Pete is down on the south road waiting and listening. We covered all the roads looking for tracks, two or three times. No dogs crossed the road.

I’ve been in and out of this trail it seems like ten times. Under that dang jack pine that hangs over the trail. Its branches slide up over the windshield. I swear it’s going to pull off my wiper blades next time through.

The woods are deep to the west, she could have gone a few miles that way. Even if she is right here and something happened, I could never find her in this stuff. Me and Pete have walked all over this spot looking for her.

When I was loading dogs this morning Rose was there waiting. I was going to put her in the house. She would have cried all day. She’s about 14 now. I loaded her in the dog box too.

I guess I would rather see her disappear into the spruce trees running a hare in the snow than live a long and unhappy old age.

This spot is loaded with hare. Thick heavy spruce trees, aspen and brush when they go out the west side with thick alder and willow swamps.
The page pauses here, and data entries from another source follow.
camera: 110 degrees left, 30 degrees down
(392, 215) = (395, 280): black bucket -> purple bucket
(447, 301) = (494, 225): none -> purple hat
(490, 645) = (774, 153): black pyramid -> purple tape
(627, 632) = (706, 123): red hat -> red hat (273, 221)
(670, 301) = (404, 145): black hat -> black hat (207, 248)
The dogs ran steady all day long.

Rose hasn’t hunted much the last couple years, she mostly just follows me around. I didn’t think she needed a tracking collar.

She started a hare on her own. Her voice is just as loud and pretty as ever. I heard her a couple times after that. With all these dogs running it was tough to pick her out.

When we started catching them up we hadn’t heard or seen Rose for a couple hours. Now we are trying to guess what happened to her.

Read on, please do, at The River Bottom. It’s fine writing telling a good story. With pictures that will make you smile. Enjoy.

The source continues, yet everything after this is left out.